Bank-bank Libanon, yang takut akan pelarian modal dan bergulat dengan krisis akut mata uang bernilai kuat, sejak tahun lalu memberlakukan kontrol ketat pada penarikan dan transfer ke luar negeri. Langkah tersebut menarik kemarahan dari deposan lokal dan asing yang tidak dapat mengakses tabungan mereka.
Assad mengatakan mulai dari 20 miliar dolar AS --sekitar Rp290,8 triliun-- hingga 42 miliar dolar AS --sekitar Rp610,6 triliun-- dari simpanan Suriah kemungkinan hilang di sektor perbankan Libanon, yang memiliki lebih dari 170 miliar dolar AS (sekitar Rp247,1 triliun) dalam bentuk simpanan mata uang asing.
"Angka itu untuk sebuah ekonomi seperti Suriah ini menakutkan," katanya.
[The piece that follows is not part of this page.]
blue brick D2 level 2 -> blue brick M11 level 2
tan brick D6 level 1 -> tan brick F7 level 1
"Ini adalah uang yang mereka masukkan ke bank Libanon dan kita menanggung akibatnya. Ini adalah inti dari masalah yang tidak dibicarakan siapa pun," Assad menambahkan.
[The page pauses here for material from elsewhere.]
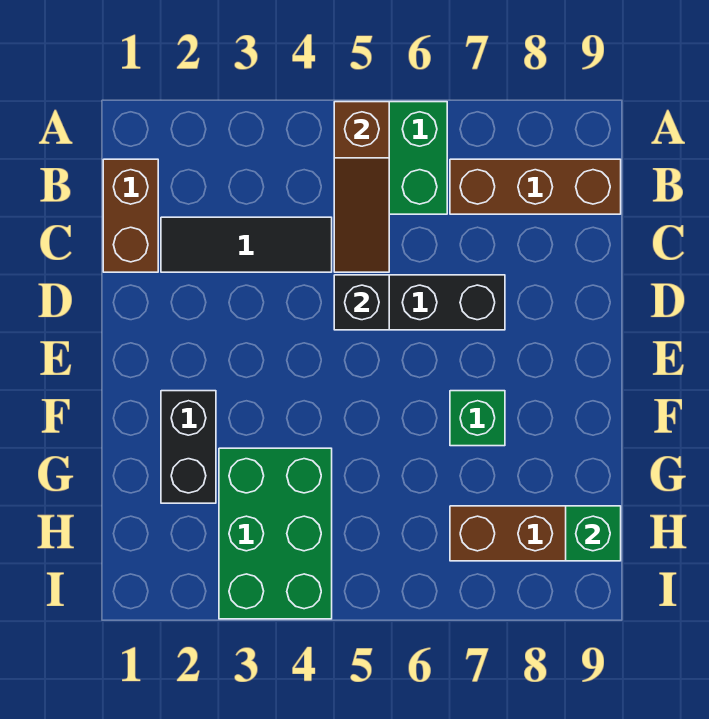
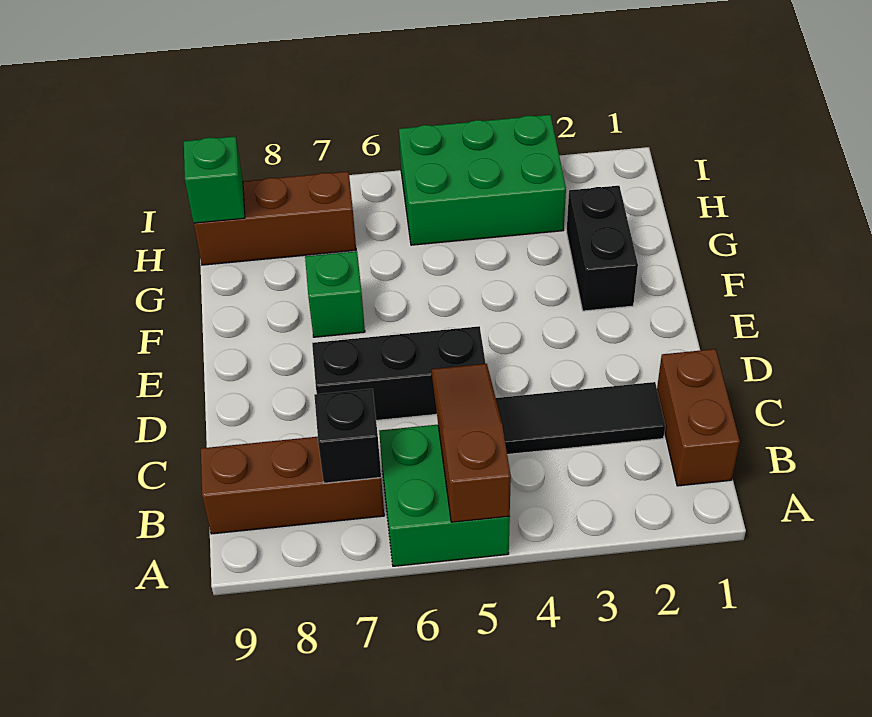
black brick D5 level 2 -> black brick B7 level 2
green brick G3:I4 level 1 -> green brick H3:I5 level 1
Hal itu dibicarakan Assad selama tur siaran pameran perdagangan di media pemerintah. Para pengusaha Suriah mengatakan kontrol ketat Libanon atas penarikan dana telah mengunci ratusan juta dolar yang pernah digunakan untuk mengimpor barang-barang dasar, dari minyak sampai komoditas, ke Suriah.
Banyak anak perusahaan Suriah juga telah lama menghindari sanksi Barat dengan menggunakan sistem perbankan Libanon untuk mengimpor barang-barang terlarang ke Suriah melalui darat, kata beberapa bankir dan pengusaha. Departemen Keuangan AS telah memasukkan sejumlah perusahaan tersebut ke dalam daftar hitam.
BACA JUGA:
Assad mengatakan kesengsaraan ekonomi saat ini tidak disebabkan oleh Undang-Undang Caesar --sanksi terberat AS terhadap Damaskus-- yang mulai berlaku Juni lalu. "Krisis dimulai sebelum Undang-Undang Caesar dan bertahun-tahun setelah sanksi Barat lama dijatuhkan ... Uang (di bank Libanon) telah hilang," kata Assad.
Pihak berwenang Suriah menyalahkan sanksi Barat atas kesulitan yang meluas di antara penduduk. Jatuhnya mata uang sejak awal tahun telah menyebabkan lonjakan harga dan orang-orang harus berjuang untuk membeli makanan dan bahan-bahan pokok.
Pada Oktober, pemerintah menghadapi kekurangan bahan bakar yang parah. Pemerintah terpaksa menaikkan harga roti karena stok gandum menipis, yang semakin mengecewakan masyarakat Suriah yang kelelahan terpukul oleh perang selama satu dekade.